I adapted my optimal 2x2x3 block program to generate these results. For <U,D,R,L,F2,B2>, I did a breadth-first search to generate all 47900160 reachable positions of the 7 cubies, and then filtered the result to only those corresponding to EOLine positions.

EDIT: I've added <U,D,R,L> data (requested by Stefan) to the above table. The average move count for <U,D,R,L> came out to about 9.0241.


----------



## Cride5 (Mar 15, 2010)

Wow, excellent work! Thanks 

So in this case, using <U,D,R,L,F2,B2> rather than <R,U,L> improves efficiency by ~13%

Would it be possible to adapt the program to calculate the move count for the other side as well, to give a total for left + right (solved separately)?

Also, if you have the time it would be interesting to know the average optimal move-count for solving both sides simultaneously, as well as solving all four Fridrich F2L slots simultaneously. The information wouldn't be very meaningful from a speedsolving perspective, but would certainly be of interest to FMC'ers.


----------



## Stefan (Mar 15, 2010)

How about <U,D,R,L>? I think that's more realistic for speedsolving, D turns are easier than F2 and B2.


----------



## cuBerBruce (Mar 15, 2010)

Cride5 said:


> Wow, excellent work! Thanks
> 
> So in this case, using <U,D,R,L,F2,B2> rather than <R,U,L> improves efficiency by ~13%
> 
> ...



Considering both left and right blocks greatly increases the number of puzzle states to deal with. So no, it is not a simple change.



StefanPochmann said:


> How about <U,D,R,L>? I think that's more realistic for speedsolving, D turns are easier than F2 and B2.
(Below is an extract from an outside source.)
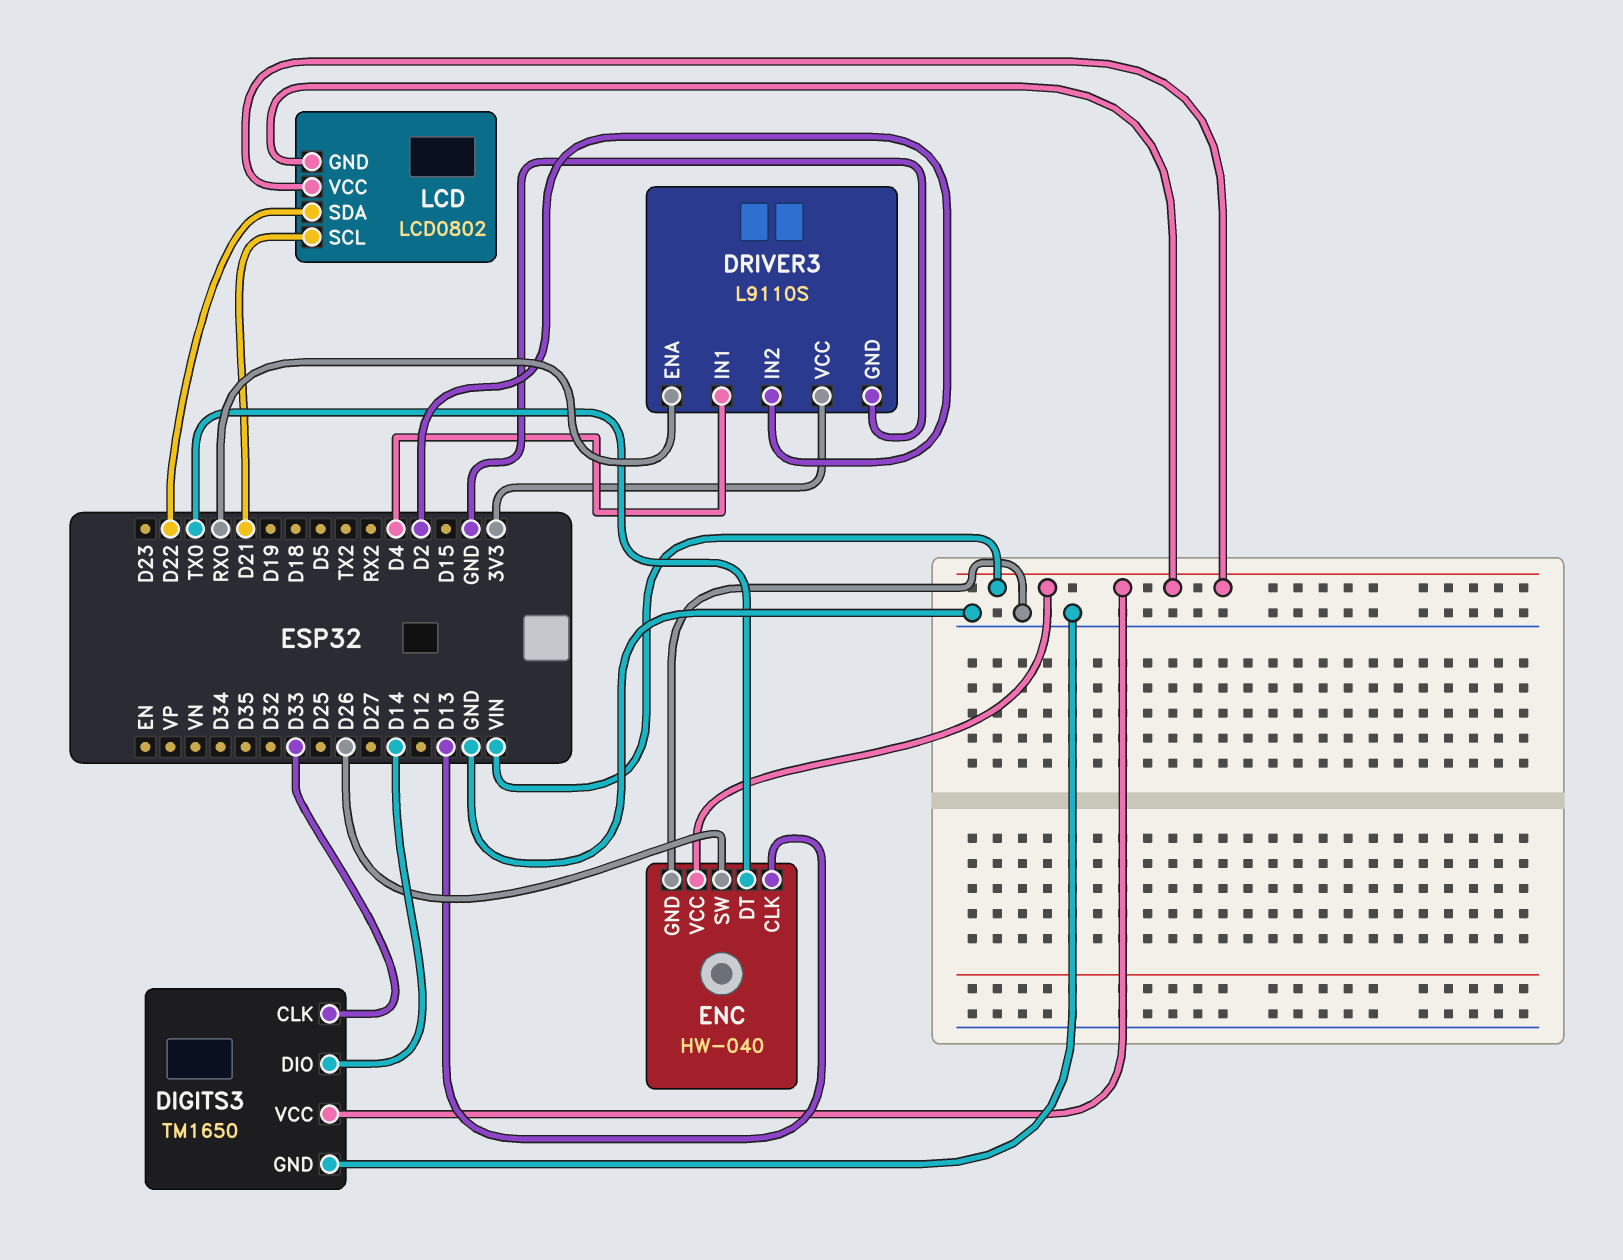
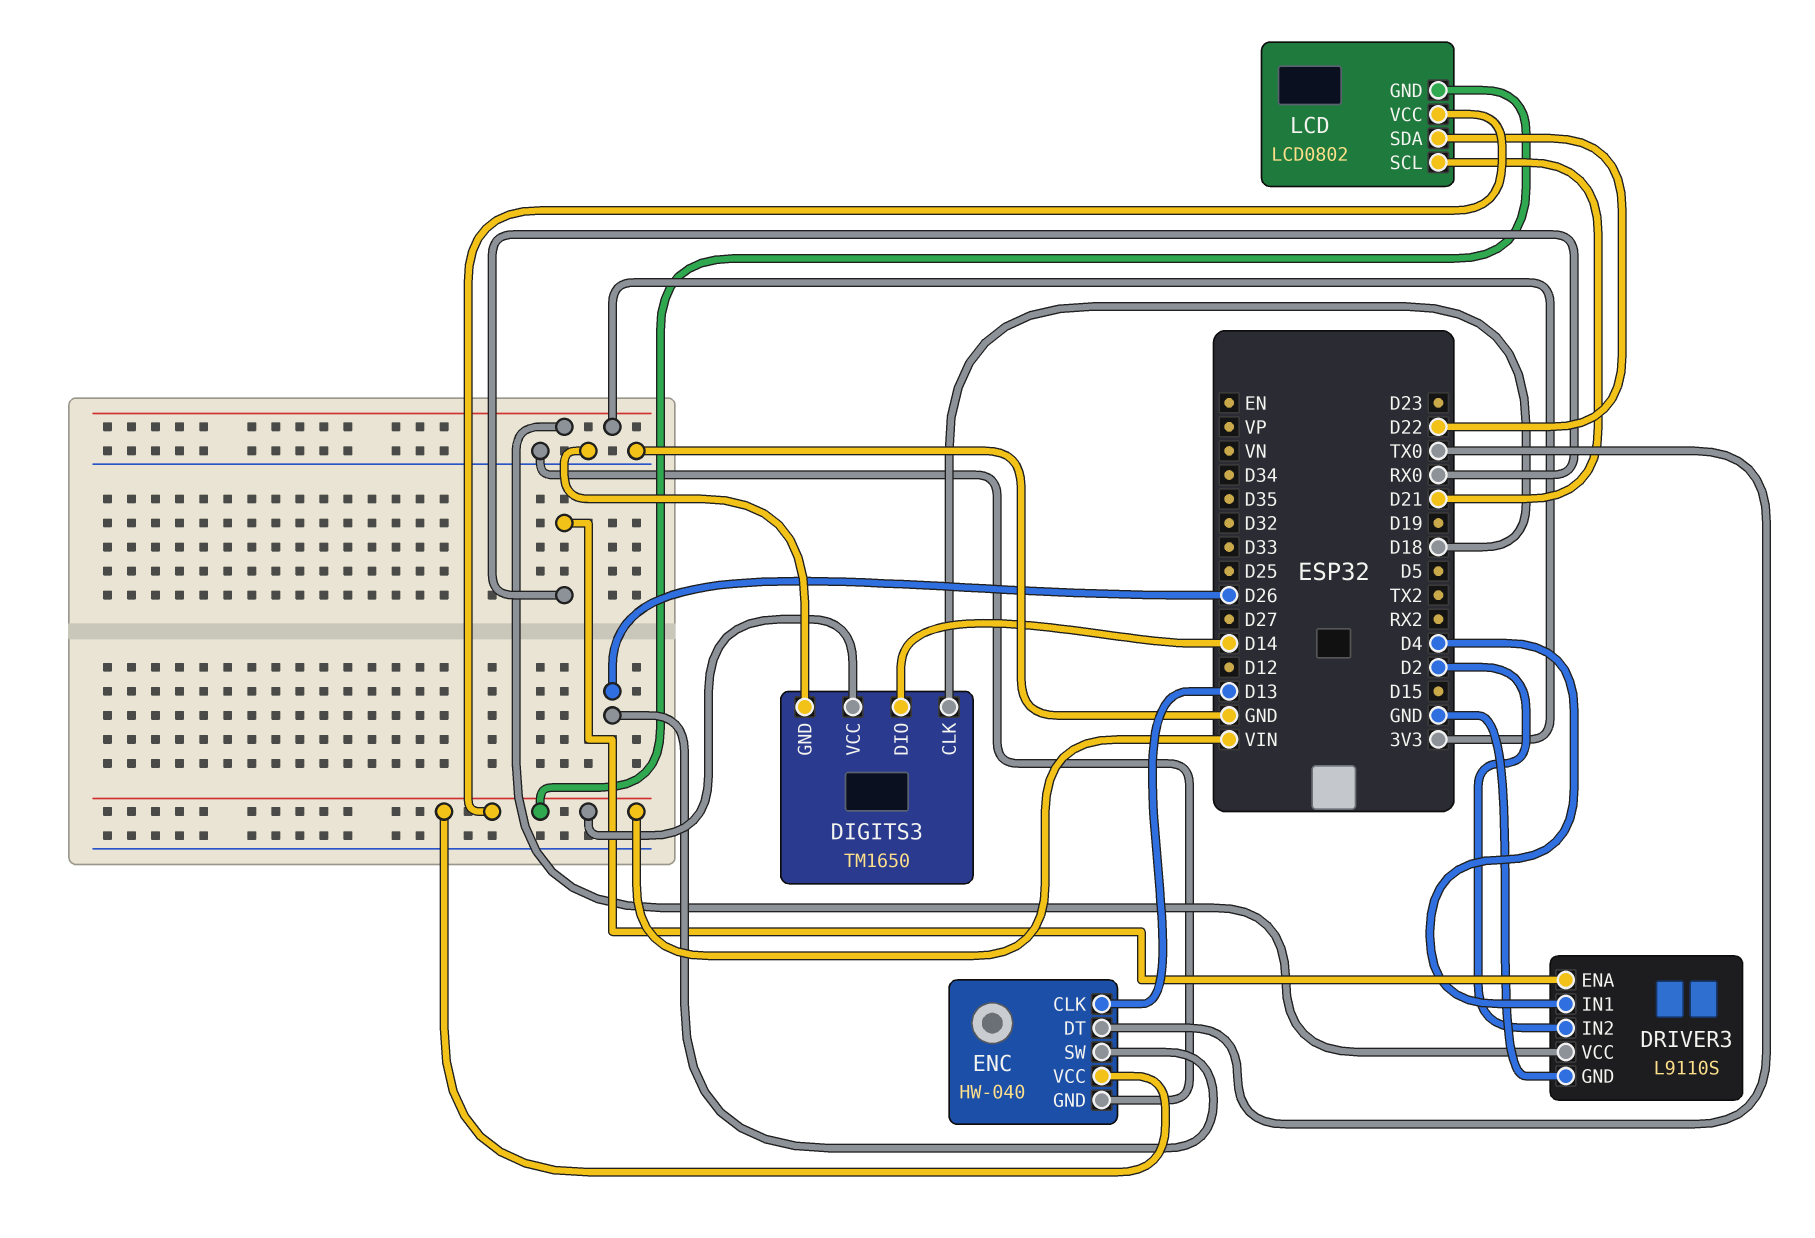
DIGITS3 pin CLK: D33 -> D18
I edited my previous post to include <U,D,R,L>.


----------



## Stefan (Mar 15, 2010)

Thanks. Nice to see that just adding D saves 0.67 of the 1.29 moves that adding D+F2+B2 saves, that's more than half the way.


----------



## cuBerBruce (Mar 16, 2010)

I've also now computed optimal EOCross, for whomever might be interested. I've computed it for both FTM and QTM. It's a little less than 2 additional moves on average than optimal ordinary cross.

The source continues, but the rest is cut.